Woven around themes of forgiveness, redemption, family and self-acceptance, Indivisible is set in a sleepy Colorado town. Heitzmann weaves together the stories of Police Chief, Jonah Westfall, who is a recovering alcoholic with those of his childhood friend, Tia Manning. Tia carries the burden of shame and hurt which isolated her from her family. Also prominent in the story, though in a supporting role, are the local veterinarian, the young woman (Piper) who works at the local café, and a young man she befriends who suffers from severe phobias. Throughout their stories, the reader is reminded of the power of forgiveness, love and acceptance.
The typical pattern found in romantic novels is present. Boy and girl have a past, something causes them to be pulled apart, boy and girl resolve their issues and live happily ever after. Heitzmann; however, is able to tell her story without the use of excessive profanity or sexual innuendo. What many people will find disturbing is the use of animal cruelty. The town is faced with a potential serial killer or cult dilemma (Westfall, the chief, is not sure which). Several incidents in the book center on animal cruelty and are increasingly graphic in their description.

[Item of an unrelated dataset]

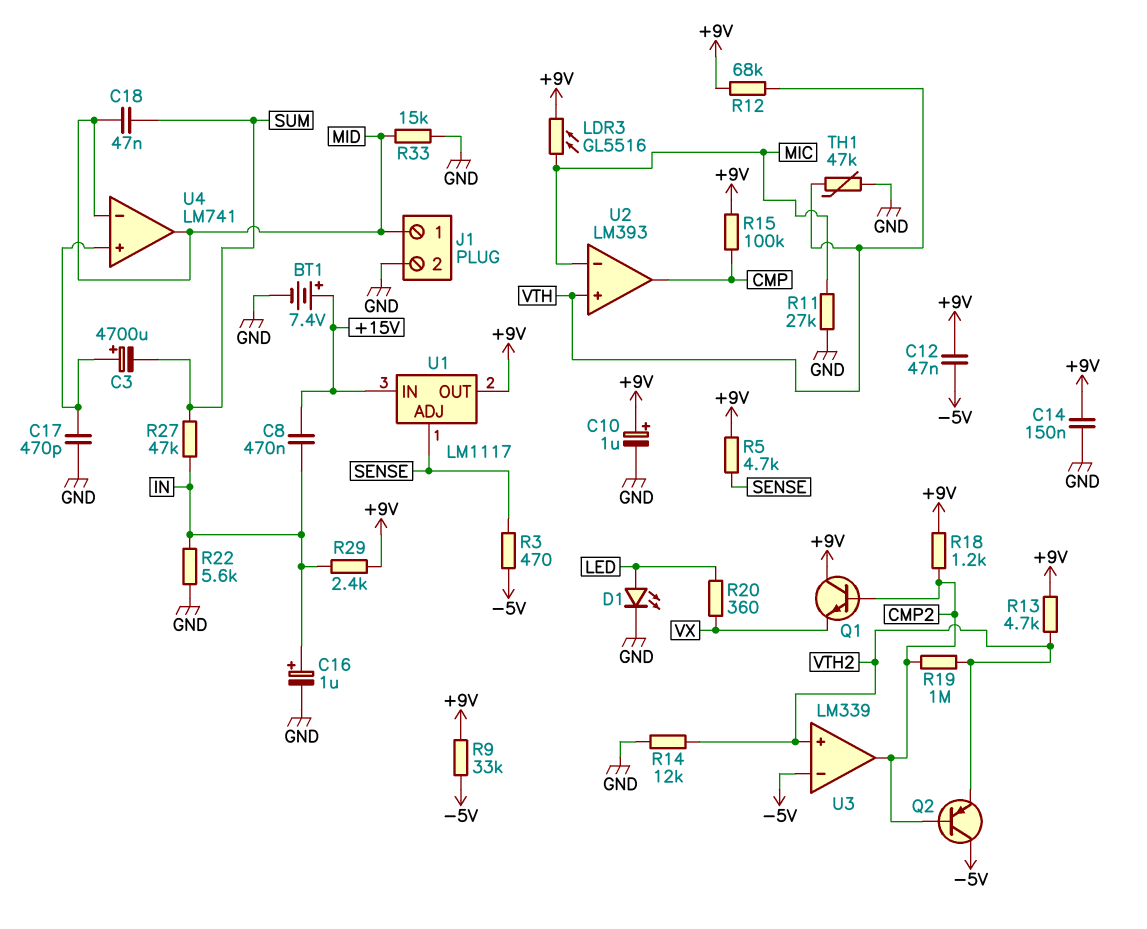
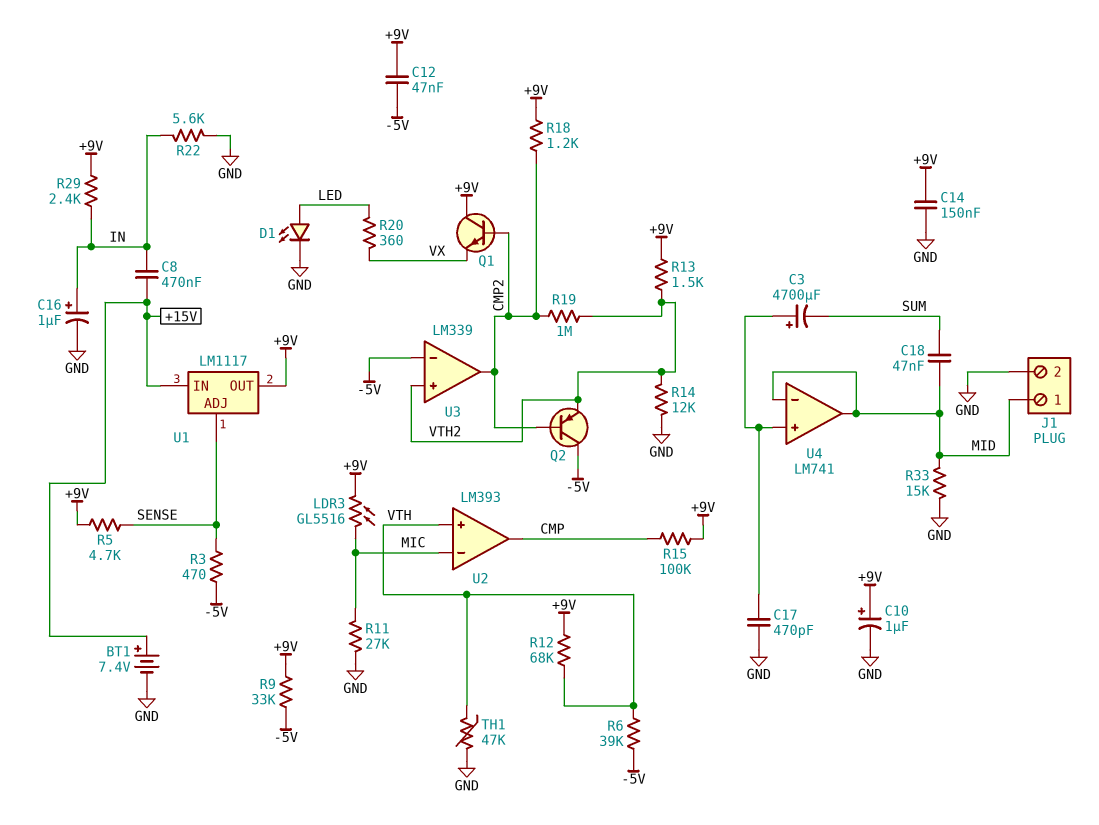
R6: none -> 39k (-5V, VTH)
R13: 4.7k (+9V, VTH2) -> 1.5k (+9V, VTH2)
R27: 47k (IN, SUM) -> none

This has led many fans of Heitzmann to give the book a bad review as it is so different from her normal style.
If you can make it past the animal cruelty, the book will have you guessing who the antagonist is. Though fairly easy to figure out, the book is still interesting. It is not a “heavy” read that requires a lot of concentration. The development of the characters could be stronger as could their story lines; however, it is perfect if you are looking for something to fill an afternoon. All-in-all, I enjoyed it.
Disclaimer: This book was provided by the publisher, Waterbrook Multnomah, in exchange for a fair review.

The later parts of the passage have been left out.